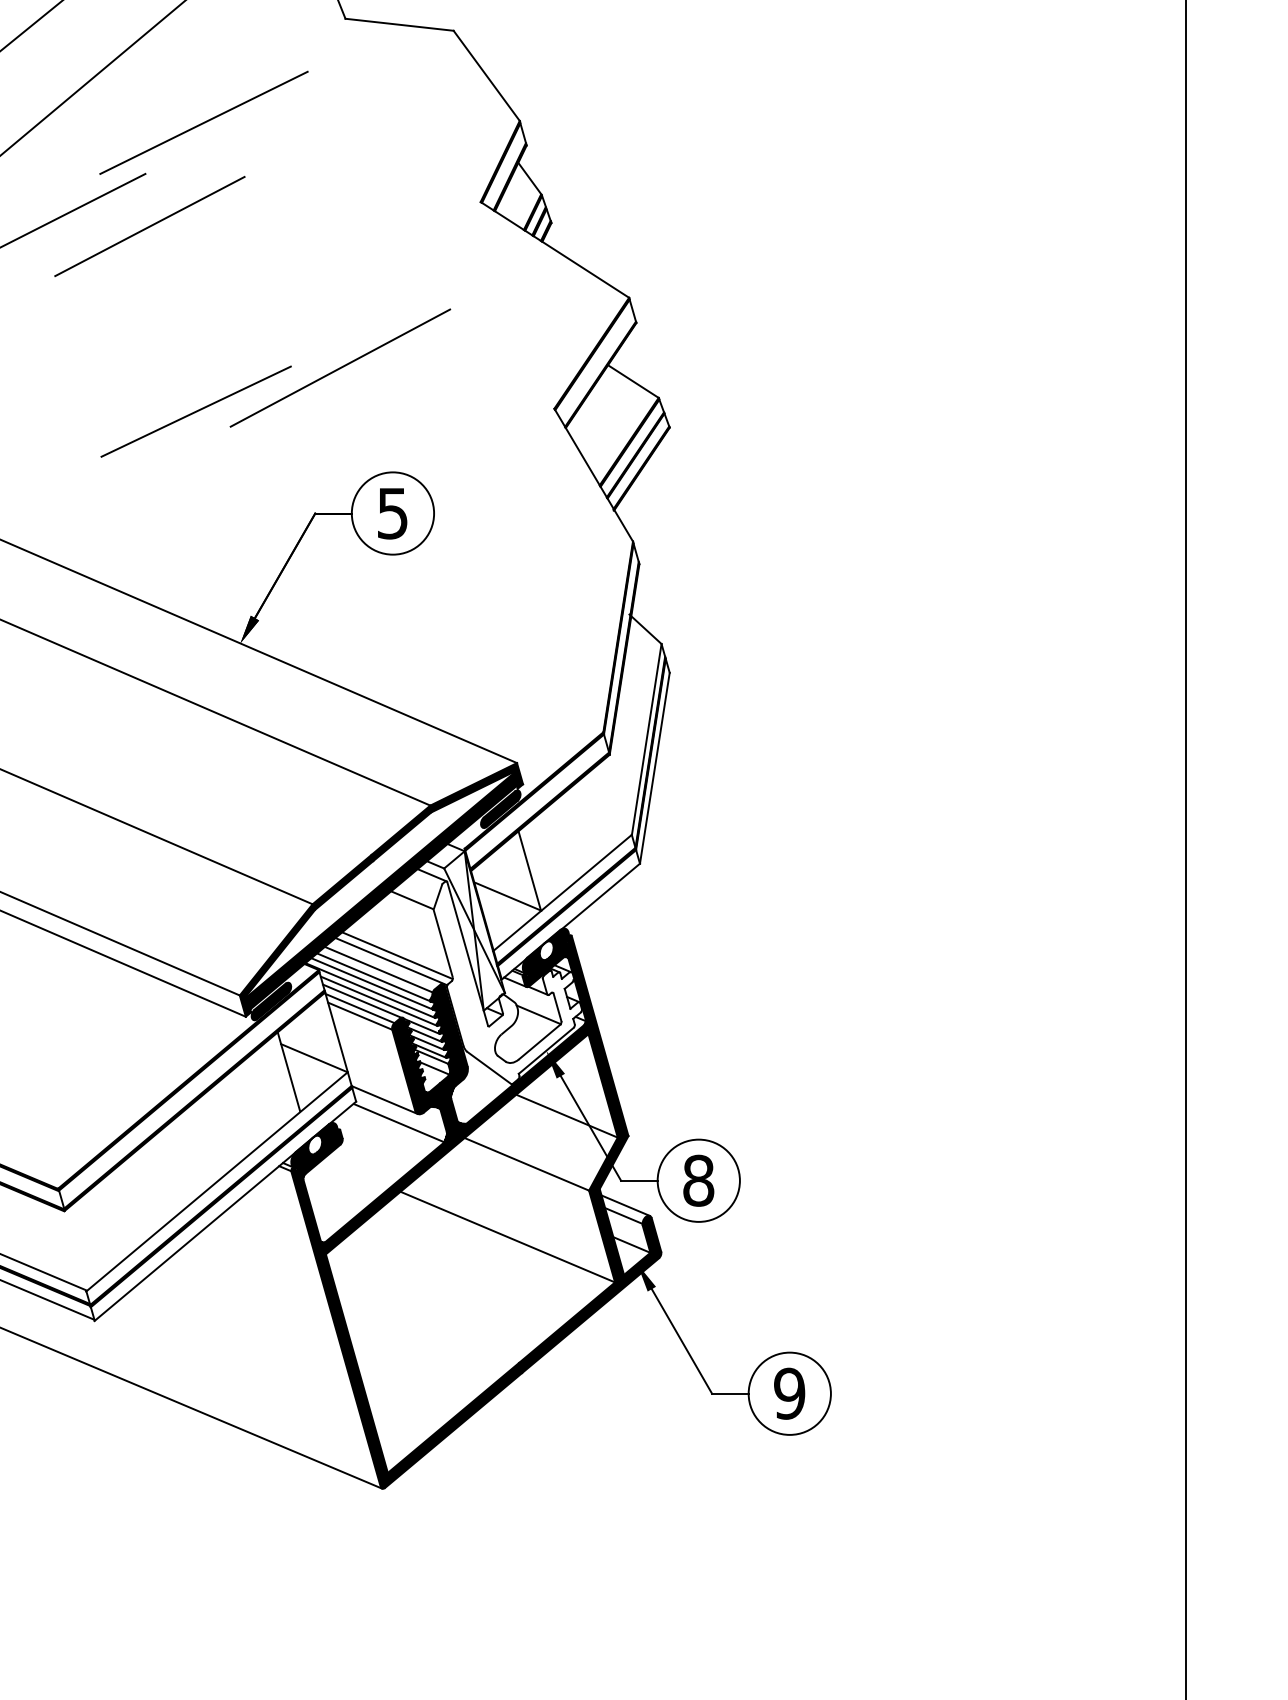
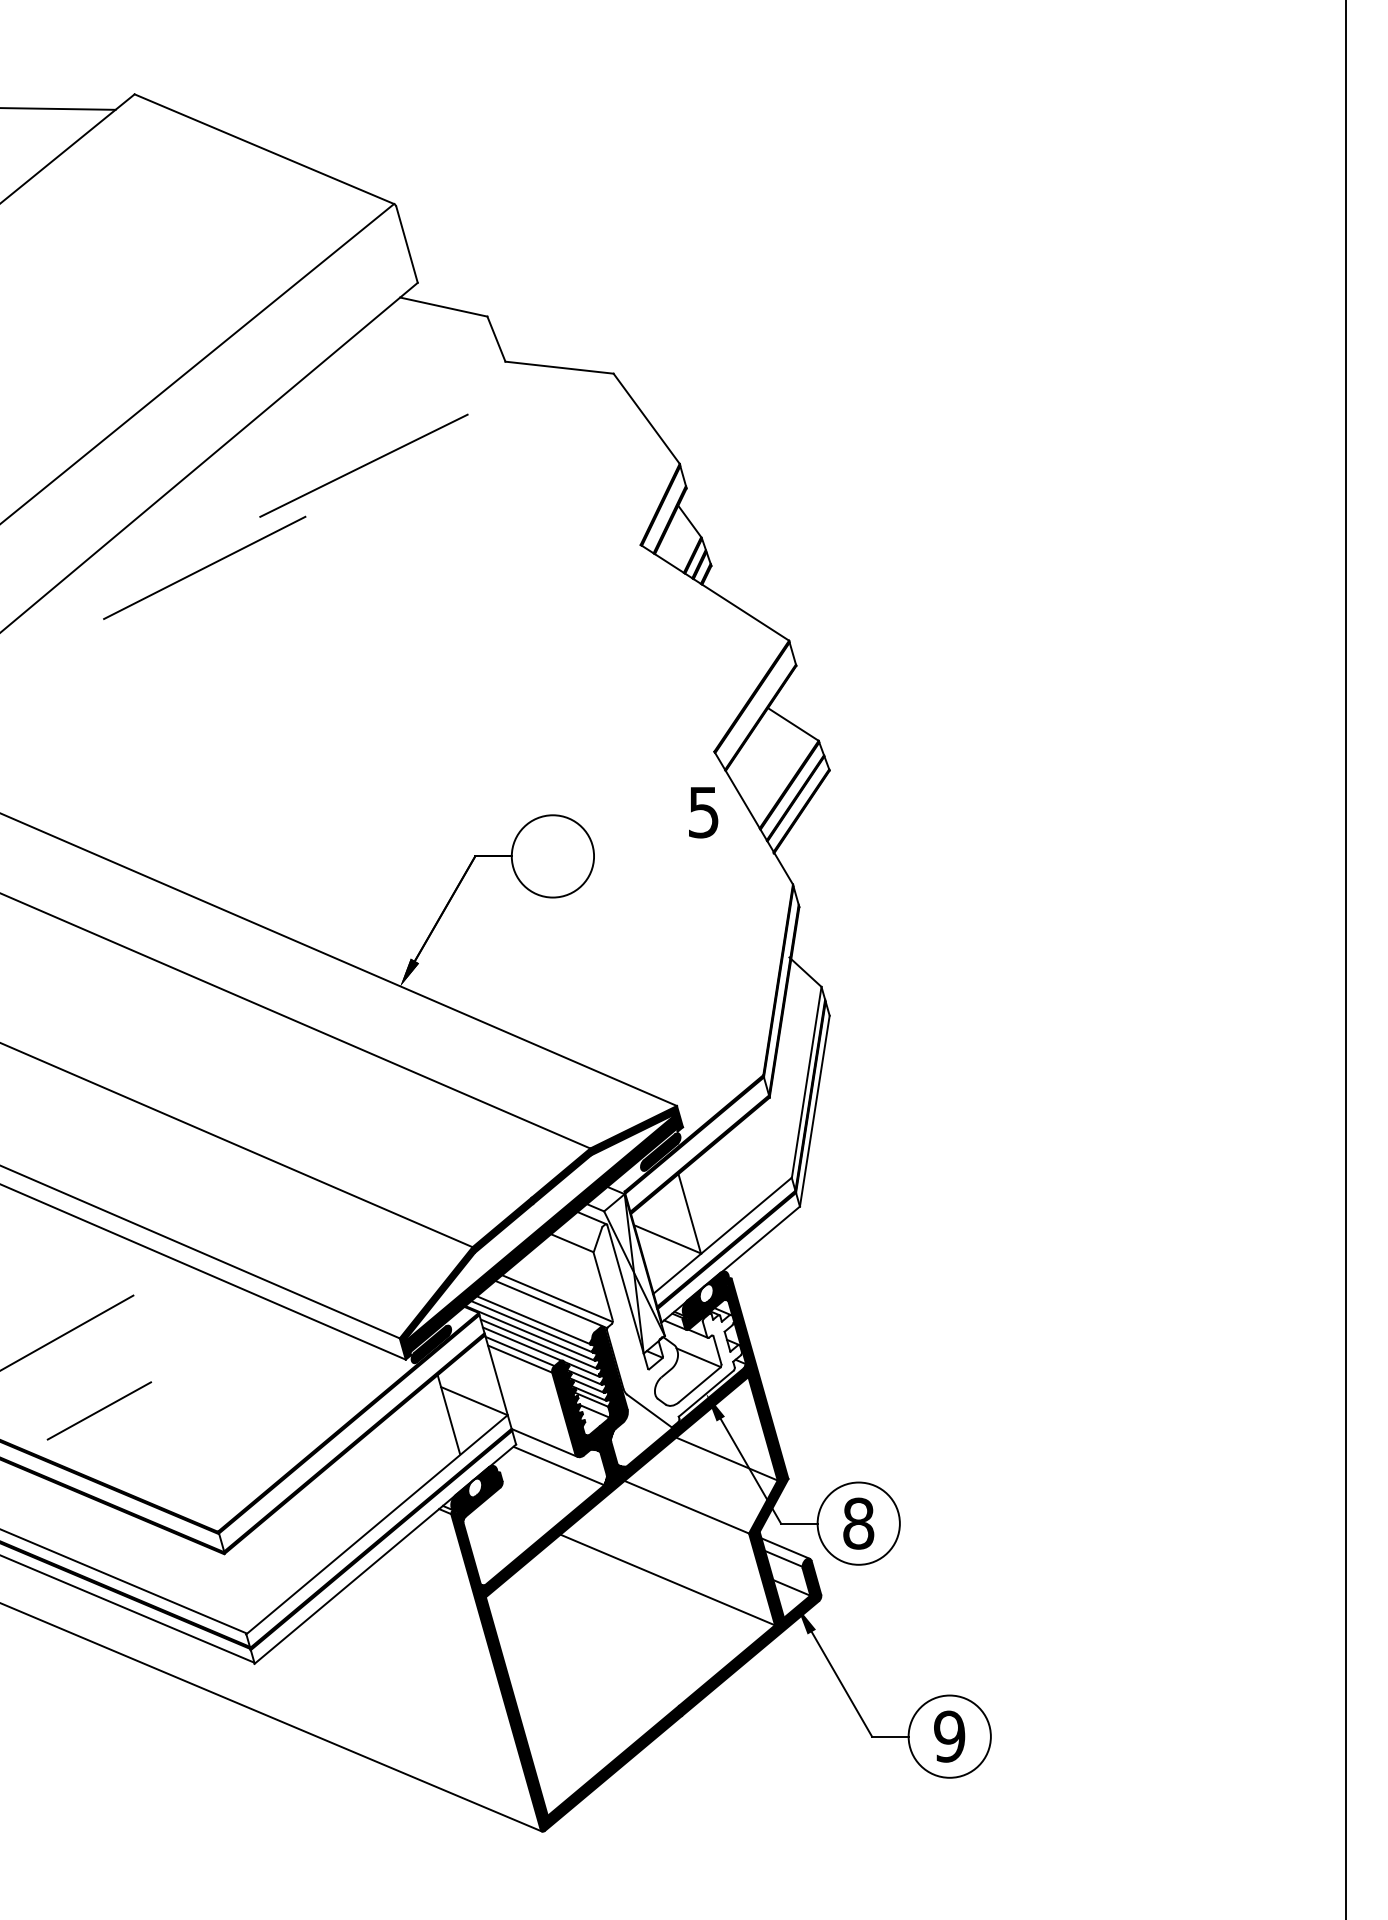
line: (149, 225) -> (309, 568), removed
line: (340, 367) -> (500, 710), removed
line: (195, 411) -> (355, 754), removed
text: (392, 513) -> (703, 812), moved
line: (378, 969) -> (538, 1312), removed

----------

Work order: Search the entries for the string "removed" and copy each line where it occurs.

Answer space:
line: (149, 225) -> (309, 568), removed
line: (340, 367) -> (500, 710), removed
line: (195, 411) -> (355, 754), removed
line: (378, 969) -> (538, 1312), removed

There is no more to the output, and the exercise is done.